Department of Engineering

IT Services

Python 1A Lent booster talk

There are several Python features that you might have copied from one example to the next without knowing quite what they're for, or that you used last term and have forgotten. This document strives to fill in some of these gaps in understanding and provide overviews. It's particularly aimed at 1st year CUED Lent students, whose recent questions have inspired this document (which is a FAQ list, so some details are repeated).

Software Overview

Here's the software you're likely to use -

  • python - a program that given appropriate text (python code) will make a computer do things. Linux machines and Macs have it installed by default - just open a terminal window and type python
  • Jupyter Notebooks - lets you use documents that contain live code, equations, visualizations and text. You can use them "in the cloud" (Microsoft Azure Notebooks) or install the facility on your own machine.
  • Anaconda - a suite of programs related to Python (including python itself and Jupyter Notebooks)
  • Visual Studio code - an editor that's part of the Anaconda suite. You can use any editor to write Python code, but VS Code has some helpful Python-specific features.
  • pip - a program that installs python packages (packages are add-ons, providing extra functions)
  • pytest - a program to run tests. It's also available as a python module, so "python -m pytest" might work.
  • git - a "version control system". It lets you save (and recover) versions of files. It stores files on your machine by default. It's used from the command line. On systems (like Windows) that don't have much of a command-line facility, git sometimes comes packaged with a unix-like command line and terminal program (e.g. git bash)
  • GitLab, GitHub - a cloud facility that works with git, letting you share code and have access to it wherever you are

Workflow overview

For CUED 1st year Lent students working in pairs the idea is that you

  • write your code using VS Code on your laptop
  • use git commit ... whenever you reach a minor milestone, to store versions on your laptop
  • store files on GitLab or GitHub using git push whenever your code is ready for team-partners to use.
  • use git pull to get your team-partners' new code onto your laptop

You should write tests and run them locally using pytest or python -m pytest.

Your GitLab/GitHub account is set up to use Continuous Integration, which means that when you store your newest version on GitLab/GitHub, GitLab/GitHub will automatically test the code using the tests you've written. Working this way, you'll always have a working (though perhaps incomplete) version of your program on GitLab/GitHub. Wherever you are in the world you can download your current version.

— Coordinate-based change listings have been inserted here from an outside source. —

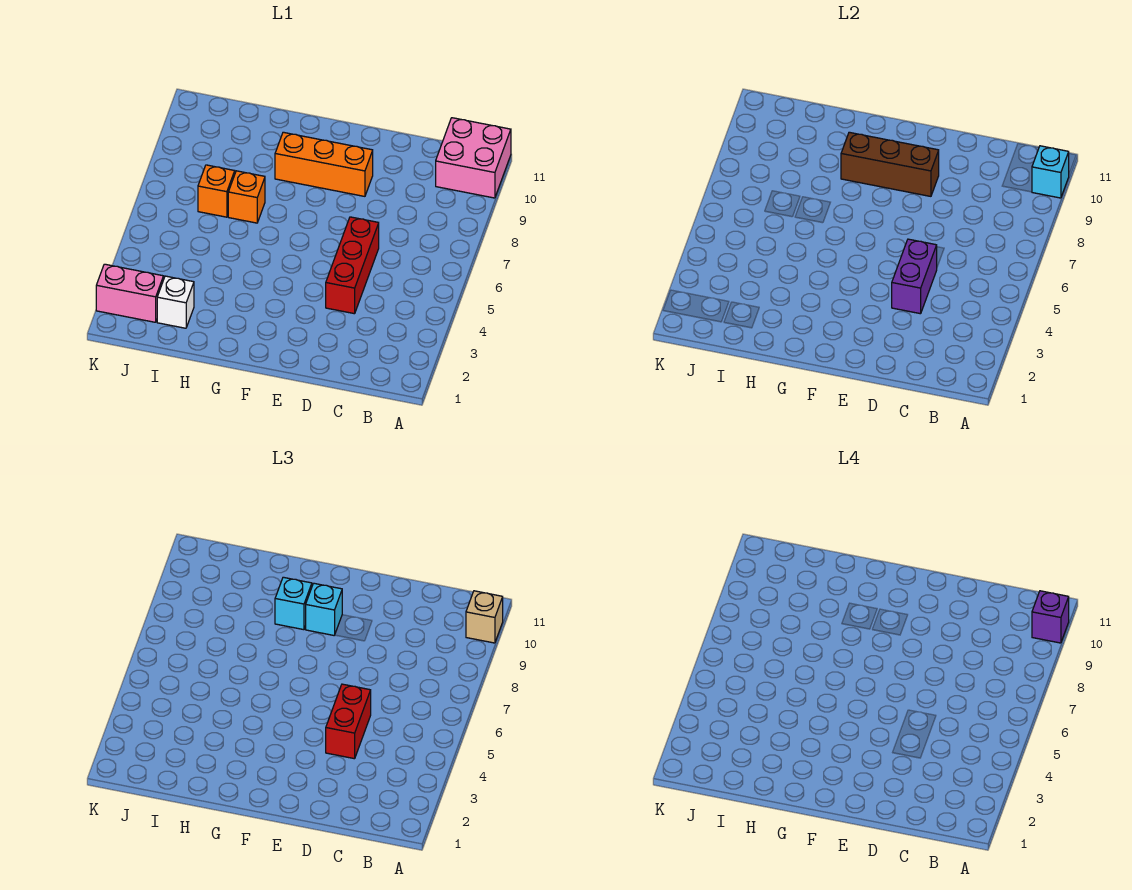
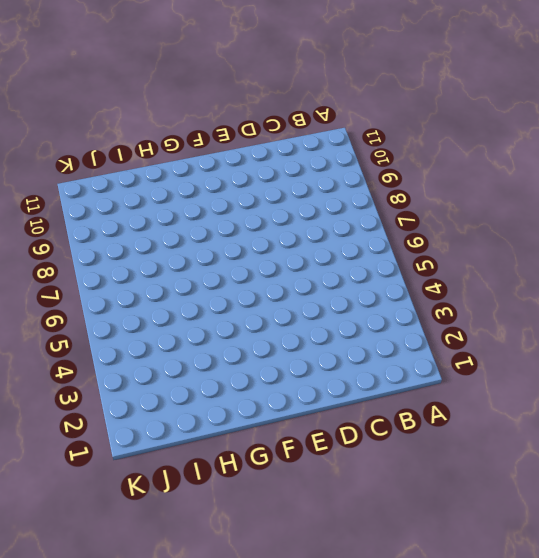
none -> pink brick A10:B11 level 1
none -> red brick D4:D6 level 1
none -> orange brick E9:G9 level 1

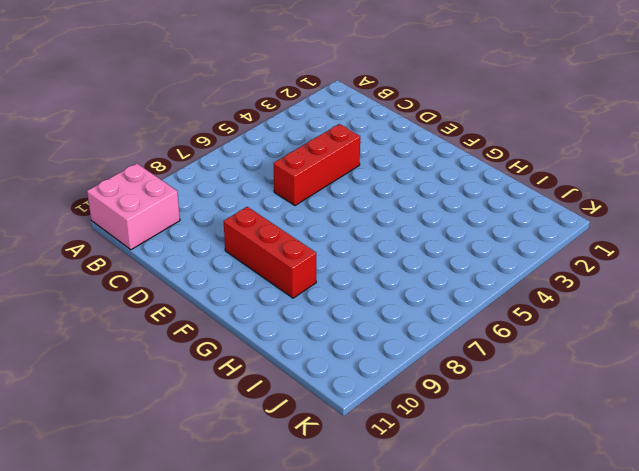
red brick E9:G9 level 1 -> orange brick E9:G9 level 1
none -> orange brick H7 level 1
none -> white brick I2 level 1
none -> orange brick I7 level 1

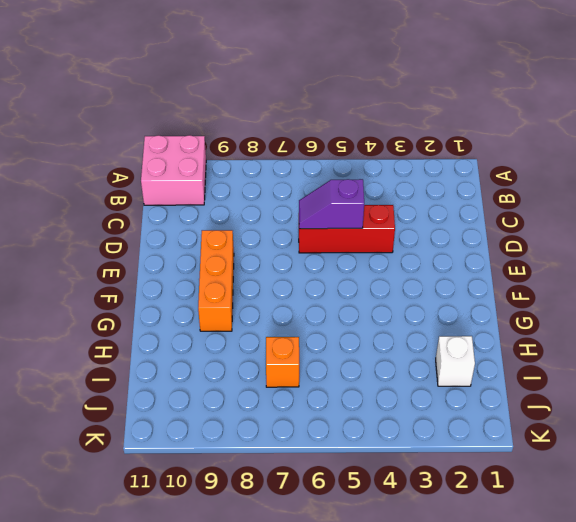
purple slope D5:D6 level 2 top 5 -> purple brick D4:D5 level 2
none -> orange brick H7 level 1
none -> pink brick J2:K2 level 1
none -> cyan brick A10 level 2

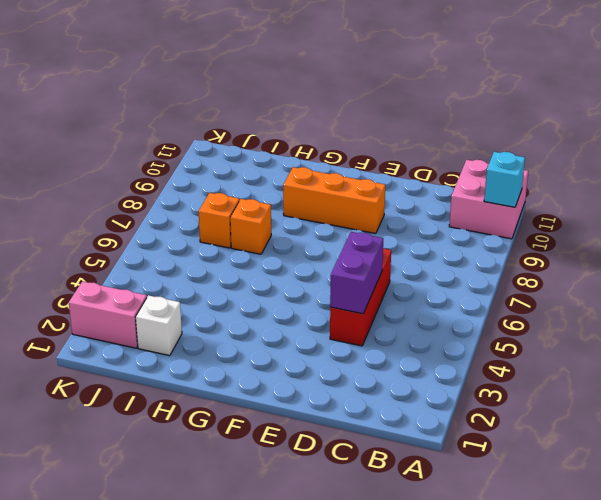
none -> brown brick E9:G9 level 2
none -> tan brick A10 level 3
none -> red brick D4:D5 level 3

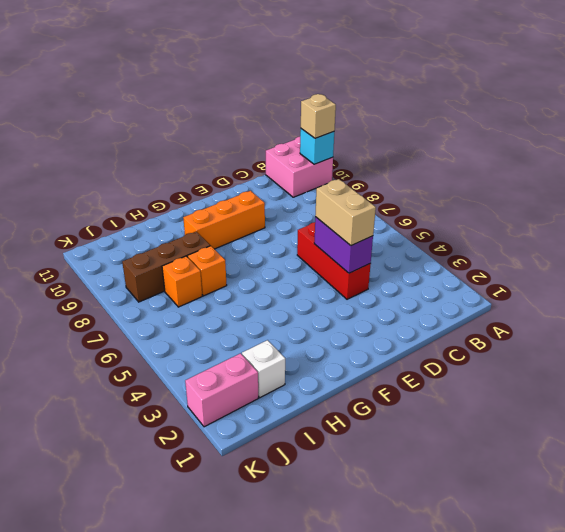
tan brick D4:D5 level 3 -> red brick D4:D5 level 3
brown brick H8:J8 level 1 -> brown brick E9:G9 level 2
none -> cyan brick F9 level 3
none -> cyan brick G9 level 3
none -> purple brick A10 level 4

When you do "git push" (vscode calls it "sync") your files go to the github site. We've set things up so that more than just file copying happens when you push. The extra behaviour is defined by the .github/workflows/pythonapp.yml we've given you. You don't need to understand all that file, but you will need to change a line or so.

When you push, a [virtual] computer is started up for you on github, running an ubuntu operating system (Linux). Then python is installed, then pip is run to install some python modules, then pytest is run. The outcome of this is recorded under the "workflows" menu of github. If you're getting red crosses, then something has gone wrong. Click until you see the detailed error messages.

Your team-partners will be putting code on GitLab/GitHub too. So that you're in sync with them you should download ("pull") code from GitLab/GitHub to integrate their work into your local version.

If in future projects you're working on your own without the internet, git is still useful - you don't have to use GitLab/GitHub.

The command line

Terminal windows and command lines may all look the same, but they're not (especially on Windows, where some will give you access to git or python, and some won't). Here are some useful commands and short-cuts that work in Mac, Linux and "git bash" terminal windows.

  • pwd
    (Print Working Directory) Display on the screen the name of the current folder/directory
  • cd XYZ
    (Change Directory) move to a folder called XYZ within the current folder/directory (it's a bit like clicking on a folder icon)
  • cd
    move to your home folder/directory
  • cd ..
    move "up" into the enclosing folder/directory
  • ls
    LiSt the files and folders in the current folder/directory
  • rm filename[s]
    (ReMove) Remove the files
  • If you press the TAB key, the system will try to complete a filename/foldername. For example, if the only folder you have in the current folder is called 1AComputing then typing
       cd 1A
    
    and pressing the TAB key will give you the completed command. If there's more than one way to complete the command, press the TAB key twice to get a list of alternatives.
  • You can retrieve previous commands using the up arrow key. When you press the Return key the whole line will be executed even if the cursor isn't at the right end of the line.
  • Typing Ctrl r followed by a few characters then Return will recover the last command line containing those characters.
  • You can run system programs by typing their name - e.g. typing firefox runs the Firefox browser. If you run a program and it seems to be stuck, you can kill it by pressing the Ctrl and C keys down at the same time.
  • Type man command to find out more about a command (man is short for "manual").

Anaconda offers an "Anaconda prompt" option on Windows. This starts a window in which you can run python and test python scripts from the command line, but it's a DOS/Windows command-line, so it doesn't understand most of the unix commands in the above list. For example, it doesn't understand ls - you need to use dir to find out which files are in the folder.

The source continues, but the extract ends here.